Pietermaritzburg Themacrys Hackled Band Spider
- Conservation status: Vulnerable (SANBI Red List)

Scientific classification
- Kingdom: Animalia
- Phylum: Arthropoda
- Subphylum: Chelicerata
- Class: Arachnida
- Order: Araneae
- Infraorder: Araneomorphae
- Family: Phyxelididae
- Genus: Themacrys
- Species: T. silvicola
- Binomial name: Themacrys silvicola (Lawrence, 1938)
- Synonyms: Haemilla silvicola Lawrence, 1938 ;

= Themacrys silvicola =

- Authority: (Lawrence, 1938)
- Conservation status: VU

Species of spider

Themacrys silvicola is a species of spider in the family Phyxelididae. It is endemic to South Africa and is commonly known as the Pietermaritzburg Themacrys hackled band spider.

==Distribution==
Themacrys silvicola is distributed across two South African provinces, Eastern Cape and KwaZulu-Natal. The species occurs at altitudes ranging from 4 to 1,551 m above sea level.

==Habitat and ecology==
This species inhabits the Grassland and Savanna biomes.
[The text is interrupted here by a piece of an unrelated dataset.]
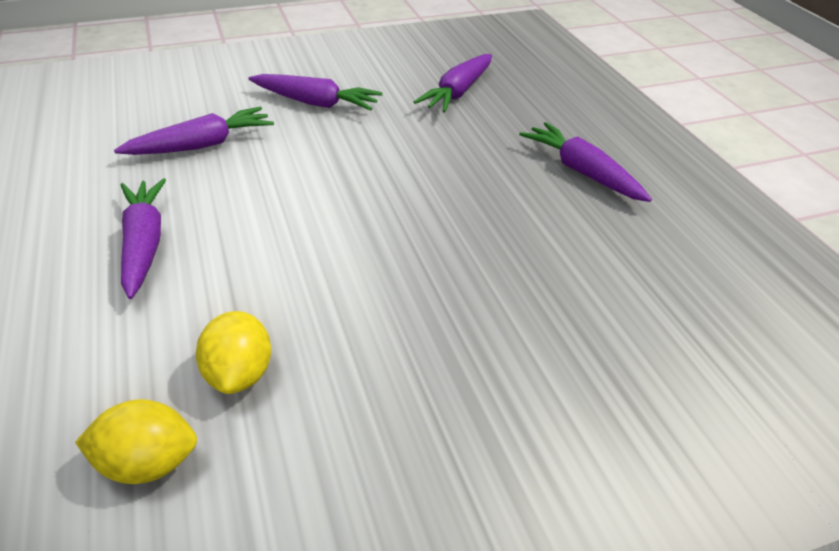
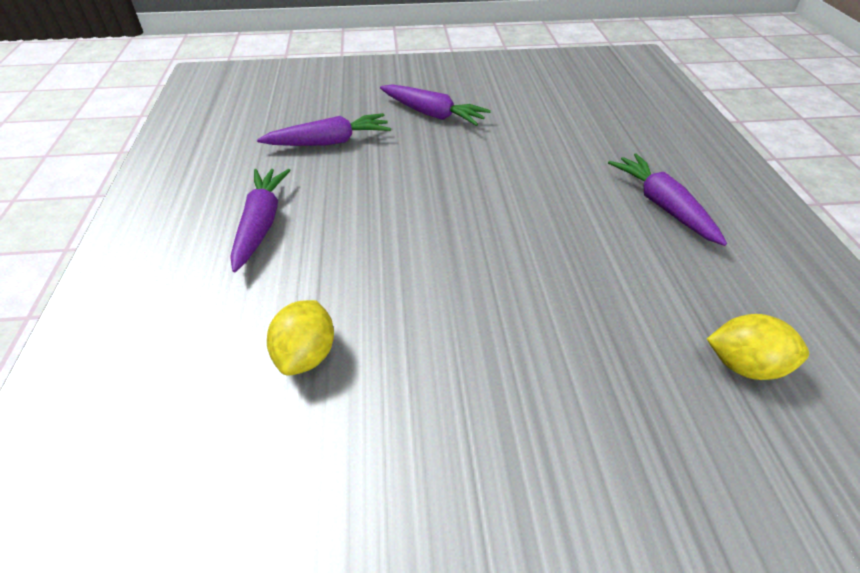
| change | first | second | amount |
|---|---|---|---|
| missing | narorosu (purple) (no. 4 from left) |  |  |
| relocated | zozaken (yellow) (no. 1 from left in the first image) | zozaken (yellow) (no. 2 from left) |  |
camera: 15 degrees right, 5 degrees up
Themacrys silvicola is a ground retreat-web cryptic spider that lives in damp and dark places.

==Conservation==
Themacrys silvicola is listed as Vulnerable by the South African National Biodiversity Institute. Although the species is known from two provinces, it is experiencing ongoing loss of habitat due to urban development, crop cultivation and afforestation. There has been extensive transformation of habitat within the KwaZulu-Natal Midlands, with habitat loss due to agroforestry plantations, crop cultivation and urban development.

==Etymology==
The specific name is Latin for "forest-dwelling".

==Taxonomy==
The species was originally described by Reginald Frederick Lawrence in 1938 as Haemilla silvicola from Pietermaritzburg in KwaZulu-Natal. It was later transferred to the genus Themacrys by Lehtinen in 1967 and revised by Griswold in 1990. Themacrys silvicola is known from both sexes.